I have evolved to this since I came out 7 years ago. Before I came out I was quite feminine, but on coming out I really did want to change and I enjoyed being comfortable in my evolution and in my mens clothes. A couple of years ago I threw out all my summer dresses (except for one) and skirts because I just didn't think it was me anymore.

I perform, I am a drag king and this gives me the chance to really get my bloke on. I love it. I'm him and he's me. I should say he's the man I want to be, so for a brief period of time I get to be that. It's hard to describe but I really feel it in my body and just enjoy that feeling.

A little while back I worked out that really, I think I am quite gender fluid. I read somewhere someone describing their gender fluidity as like water and oil. You shake it up and it kind of mixes for a bit but then it separates into two distinct liquids. That is pretty well much how I feel. Sometimes I feel quite masculine and sometimes I feel more feminine.

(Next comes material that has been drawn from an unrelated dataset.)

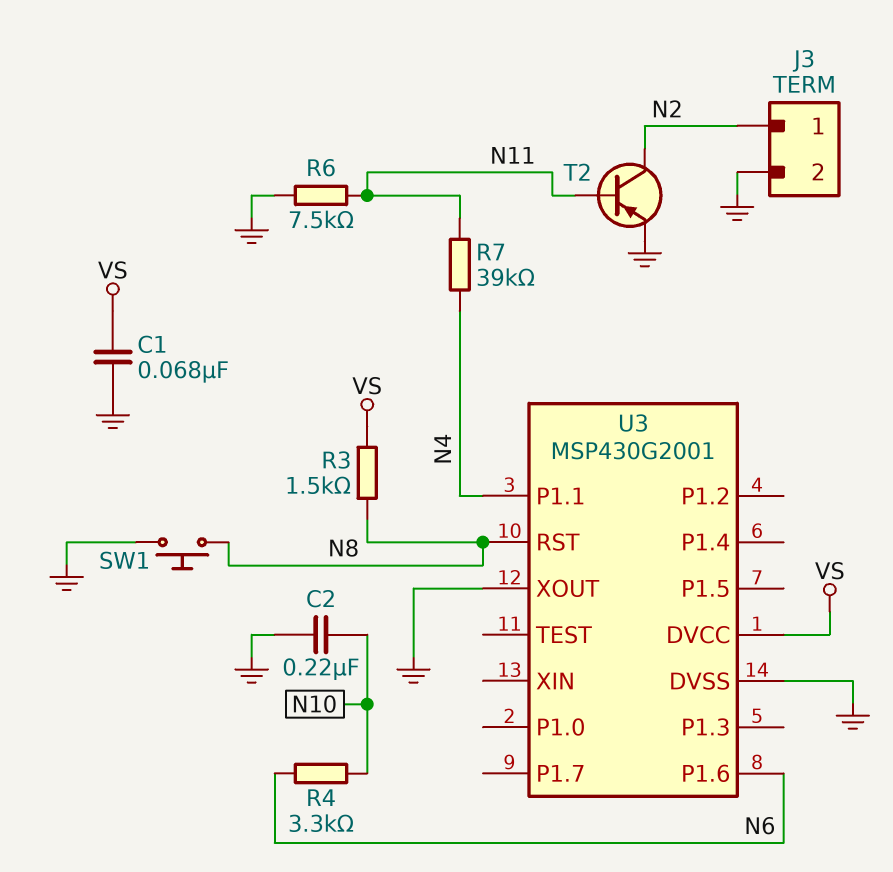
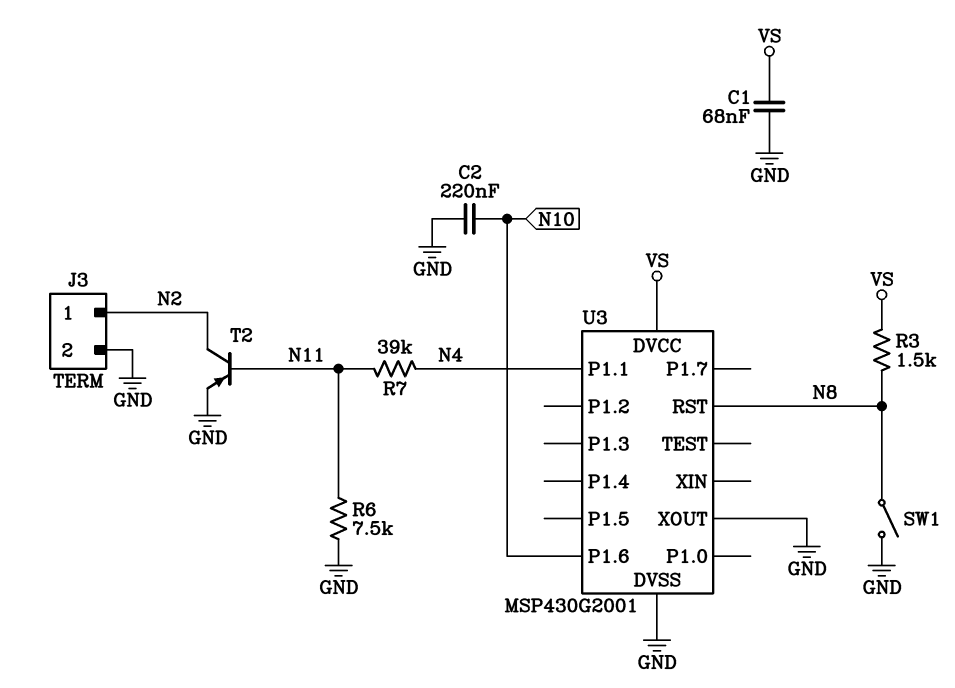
R4: 3.3k (N6, N10) -> none
SW1: button (GND, N8) -> switch (GND, N8)
U3 pin P1.6: N6 -> N10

Now, I've been doing the masculine thing for a while now and sometime in the last year I started to think that I really wanted to explore and express the feminine again. I wasn't sure how, see doing queer feminine has got to be and, I'm finding is, very different to straight feminine. I was thinking about it a bit, wanting to express it and then one of my friends made the comment 'what you in a dress and heels, I don't think so' and well that really stuck. I thought, I can do dress and heels if I want and I can do it damn well. By that I mean I felt I could look reasonable and carry it off, it's just not what many people are used to seeing me in. Although, there are a couple of friends who know/knew better. However it is normally the thing I do for parties, not the everyday.

Somewhere in this time I decided that I wanted to go to burlesque lessons and really access my feminine side. The other part to this story, I have to admit, is that I met a rather attractive butch woman who very much appreciates ladies in dresses (now me being attracted to a butch woman is a whole other story in itself).

So I've been accumulating a few dresses and skirts, mostly making them and very much enjoying it. Basically I've decided I really love the extremes. I like going from stylish dapper masculine to retro feminine.

I am very aware and noticing the different way people respond to the way I look. Not people I know, but just generally out and about, walking through the city or wherever. It's very different. Both ways of dressing definitely hold their own powers. When I am in my masculine garb I am definitely noticed by queer women and sometimes (I am finding more lately), those straight ladies who might be a bit curious. Men mostly ignore me, or they relate to me like one of 'their own'.. a mate. When I have been wearing my frocks men definitely notice me more, the women I have noticed looking at me are looking with a touch of what I think is envy, I think it's because I have 'attitude' behind my non conforming look and I am not young and I don't 'fit'.

I am very much enjoying the 'new' me and playing with self expression. I've always been an artist, but never had the guts to bring my expression truly to the way I look. Age definitely gives you confidence. You just get to a point where you don't care. Not me anyway. I'm having fun.